September 2004 | Editor’s Note
Taking A Stand
A concerned reader recently wrote that he considered it a “political offence” for Common Ground to take sides on issues. By doing so, he argued, we risked losing over half of our advertisers and what he termed a “good publication” would be committing “business suicide.” While I respect this reader’s right to object, I differ with his premise. First off, as a free magazine, we are indeed dependent on our advertising revenues. But our journalistic integrity and credibility depends on our independence. Common Ground and Dragonfly Media have already shown this by refusing to accept a lucrative ad contract from American Spirit tobacco, a decision made with transparency by inviting our readers to weigh in on the matter (see Publisher’s Note and letters in the May and June issues).

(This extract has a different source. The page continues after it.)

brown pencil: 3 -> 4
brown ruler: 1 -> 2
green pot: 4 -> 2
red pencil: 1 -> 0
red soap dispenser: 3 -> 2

Those letters continue to pour in, and that’s because we didn’t shy away from taking a stand on something we felt strongly about, even if it hurt our bottom line.
Some years ago, I wrote an investigative feature about auction fraud for a New York art magazine. The piece focused on Christie’s, one of the world’s biggest auction houses, and an attempt by a consignor to artificially inflate the price of a painting to set a world record. The magazine, Art & Antiques, had a contract from Christie’s for monthly full-page color ad, so the stakes were high even to run such a piece. But a courageous editor and publisher resisted the pressure from the auction house’s high-paid lawyers to kill the piece. They believed in the story and, before we went to press, called the auction house to give them the chance to remove their ad. They did. After the story came out, New York City’s Department of Consumer Affairs investigated and forced Christie’s to end the practice of consign0r bidding. The magazine lost the ad, but the public interest gained immeasurably from its principled stance. I know of very few national publications today that would show such integrity and chutzpah.

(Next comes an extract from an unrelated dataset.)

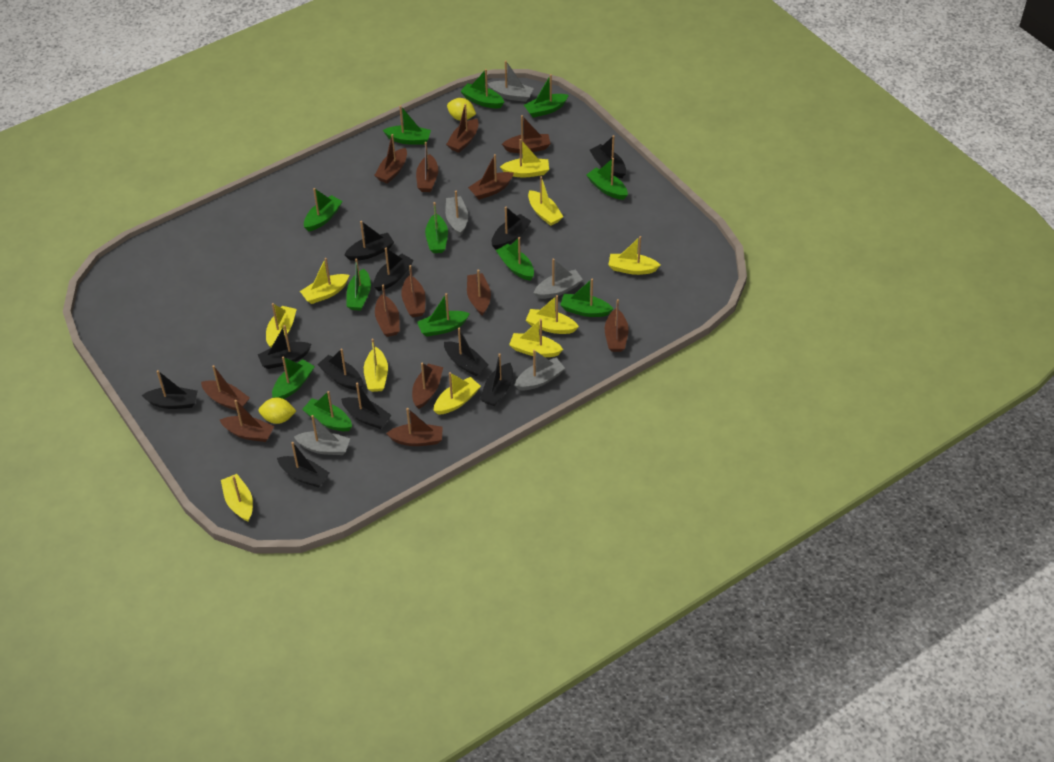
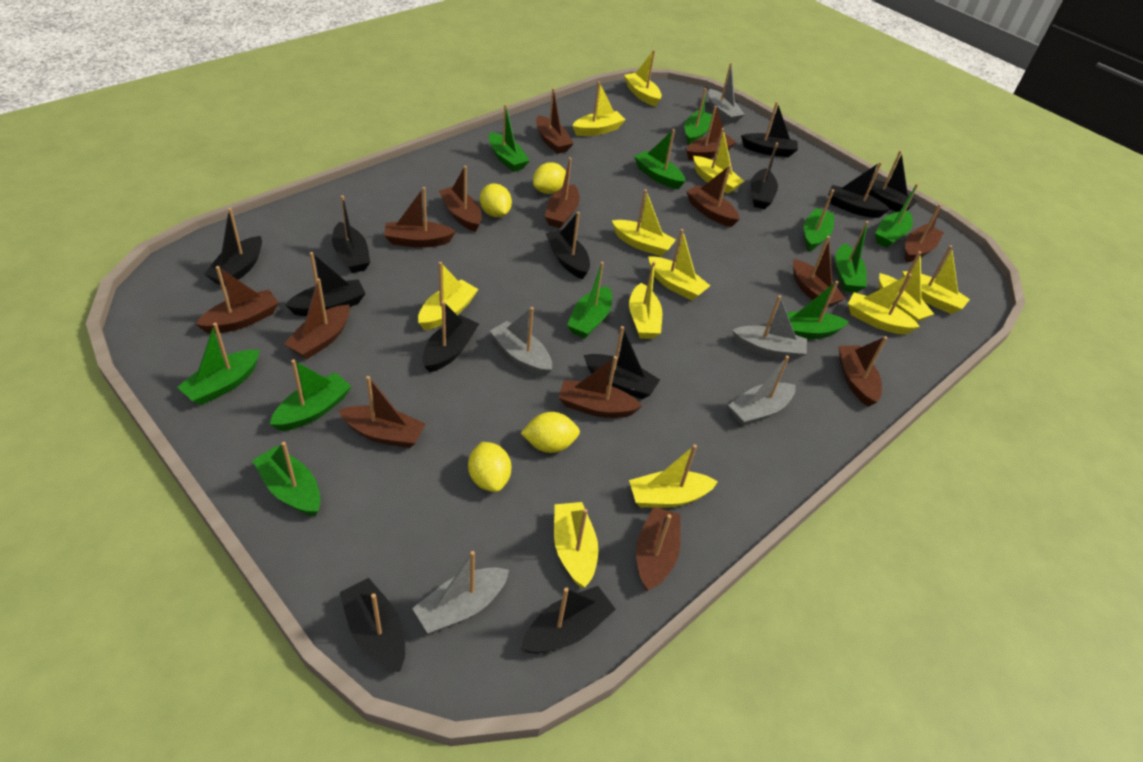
black boat: 11 -> 12
brown boat: 13 -> 14
green boat: 12 -> 11
yellow boat: 10 -> 12
yellow lemon: 2 -> 4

The cost of our media’s fecklessness has been huge. Among the more astonishing examples are the recent mea culpas from the New York Times and Washington Post for their lack of skepticism about the Bush administration’s justifications for invading Iraq. These are our newspapers of record, whose editors, by their own account, did a dismal job of exposing the exaggerations, distortions, and misuse of intelligence that have destroyed our standing in the world and taken the lives of American and coalition soldiers and Iraqis. Egregious, too, was the mainstream media’s failure to report the extent of public dissent both at home and abroad. Across the country, says Washington Post’s Executive Editor Leonard Downie “the voices raising questions about the war were lonely ones. We didn’t pay enough attention to the minority.”
One group of journalists that was doing its job was the alternative media, including Democracy Now’s Amy Goodman and such web news services as Alternet (www.alternet.com), IndyMedia, Truthout and Pacific News Service. They got the story right. In this issue of Common Ground, you will meet another group of visionaries and activists overlooked by the mainstream media: Contributor Jennifer Liss shows how some East Oakland teachers and students are changing lives in a community torn by violence and poverty; Silja Talvi takes us into the world of Paul Stamets who believes the lowly mushroom may have some practical uses both for Homeland Security and the environment; science journalist Pat Heminger reports on a group of local doctors who are voicing new concerns about toxic levels of mercury in pregnant women; and, in our cover story, local author and hiker Stephen Altschuler takes us down the trail where he found a path to redemption. They are all stories about people who are not afraid to take sides — and offbeat strides — to forge a more conscious community.